FOOD FOR THOUGHT By
Wanda A. Adams
|
| Quantity control |
|
||
A year ago, I sat down in the Malaekahana cottage where my husband and I retreat each September and scribbled 10 phrases on a small, yellow lined tablet.
"The Society Years," I wrote. And "Kau Kau Tin and Plate Lunch." And " 'Ahi Goes Uptown."
Though I was on vacation, there was no time to delay: In a flurry of decision-making that August, the newspaper had signed a contract with Island Heritage Publishing to produce a 150th anniversary cookbook. If the book — which would come to be called "The Island Plate" and which is being released to the public this week — was to see the light of day in 2006, production had to begin immediately.
The first step was to show the graphic designers some material that would get their creative juices flowing.

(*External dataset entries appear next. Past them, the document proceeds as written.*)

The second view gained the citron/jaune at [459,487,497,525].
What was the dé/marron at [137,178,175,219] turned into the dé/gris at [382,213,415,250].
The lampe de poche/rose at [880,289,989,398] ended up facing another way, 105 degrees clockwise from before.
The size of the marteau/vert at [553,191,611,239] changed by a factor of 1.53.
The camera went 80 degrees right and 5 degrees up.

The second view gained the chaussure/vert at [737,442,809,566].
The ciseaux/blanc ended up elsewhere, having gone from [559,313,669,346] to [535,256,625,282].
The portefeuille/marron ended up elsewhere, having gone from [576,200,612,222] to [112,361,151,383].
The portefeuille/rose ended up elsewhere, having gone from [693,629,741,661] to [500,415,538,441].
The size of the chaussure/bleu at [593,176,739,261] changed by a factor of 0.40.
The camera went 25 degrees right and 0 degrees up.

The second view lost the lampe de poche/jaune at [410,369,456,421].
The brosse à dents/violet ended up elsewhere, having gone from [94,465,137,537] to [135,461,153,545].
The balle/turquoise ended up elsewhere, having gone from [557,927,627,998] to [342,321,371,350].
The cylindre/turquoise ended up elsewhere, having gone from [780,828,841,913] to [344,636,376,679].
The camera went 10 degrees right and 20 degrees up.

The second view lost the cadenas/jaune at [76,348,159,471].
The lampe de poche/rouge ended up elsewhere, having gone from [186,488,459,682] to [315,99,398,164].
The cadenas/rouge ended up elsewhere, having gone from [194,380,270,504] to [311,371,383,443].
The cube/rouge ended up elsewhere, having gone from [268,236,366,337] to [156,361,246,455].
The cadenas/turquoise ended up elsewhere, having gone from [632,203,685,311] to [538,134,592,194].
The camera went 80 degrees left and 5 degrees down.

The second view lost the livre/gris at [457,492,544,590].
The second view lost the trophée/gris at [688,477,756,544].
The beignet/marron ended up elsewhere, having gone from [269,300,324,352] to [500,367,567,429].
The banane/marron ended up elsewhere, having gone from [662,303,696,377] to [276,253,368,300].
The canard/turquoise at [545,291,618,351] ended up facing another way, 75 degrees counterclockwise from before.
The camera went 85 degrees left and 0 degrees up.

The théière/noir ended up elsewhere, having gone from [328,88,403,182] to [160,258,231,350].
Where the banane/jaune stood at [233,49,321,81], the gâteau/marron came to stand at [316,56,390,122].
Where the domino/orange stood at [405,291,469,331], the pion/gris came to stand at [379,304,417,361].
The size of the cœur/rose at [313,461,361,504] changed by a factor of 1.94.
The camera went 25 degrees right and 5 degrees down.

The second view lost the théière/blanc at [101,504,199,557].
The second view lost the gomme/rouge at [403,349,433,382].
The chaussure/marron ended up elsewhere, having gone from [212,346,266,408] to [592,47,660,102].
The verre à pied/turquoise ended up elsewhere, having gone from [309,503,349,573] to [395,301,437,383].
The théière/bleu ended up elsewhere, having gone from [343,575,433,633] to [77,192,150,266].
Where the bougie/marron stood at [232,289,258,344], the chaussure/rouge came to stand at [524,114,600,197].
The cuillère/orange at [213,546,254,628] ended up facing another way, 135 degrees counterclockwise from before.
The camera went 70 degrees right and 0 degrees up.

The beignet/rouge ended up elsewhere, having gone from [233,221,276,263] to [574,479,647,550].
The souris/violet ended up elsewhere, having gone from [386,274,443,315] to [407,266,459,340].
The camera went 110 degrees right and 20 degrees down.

But there was no material. All I had was a vision — a history of Hawai'i's changing food ways, with recipes, as reported in The Advertiser since its founding in 1856 — and several pages of haphazard notes made in a couple of days of random review of microfiche in The Advertiser library.
Those phrases would become the chapter headings of the cookbook and I would have less than six months to surround them with enough material to fill 156 pages.
Over the next seven months — light speed in the publishing world — I would write the book's 10 chapters and test its more than 100 recipes. My husband never knew what he'd find in the kitchen when he came home. Some nights, he'd be made to taste three desserts. On other nights, two entrees and a chow chow pickle!
It amazes me now the gift I was given: Though I learned a very great deal in long days of watching newsprint fly by my eyes on the microfiche reader, those 10 phrases plucked from my fevered brain a year ago survived to the final manuscript only slightly tweaked.
But the greater gift has been the learning.
And now my baby is born. Starting on Saturday, I'll send it out into the world where, I fervently hope, it will become dog-eared and splashed with chicken broth and tomato sauce and fall open automatically to your favorite recipes.
You may not find answers to all your questions about Island foods. So many have eluded me.
But I hope as you experiment with old-fashioned banana pie, and shoyu chicken five ways and my own recipe for Portuguese bean soup, you'll be inspired, as I have been, with an appreciation for our state's unique history and multicultural society and that perhaps you will take the time to record your own food memories and favorite recipes, so generations to come will be able to appreciate the richness of the Island plate.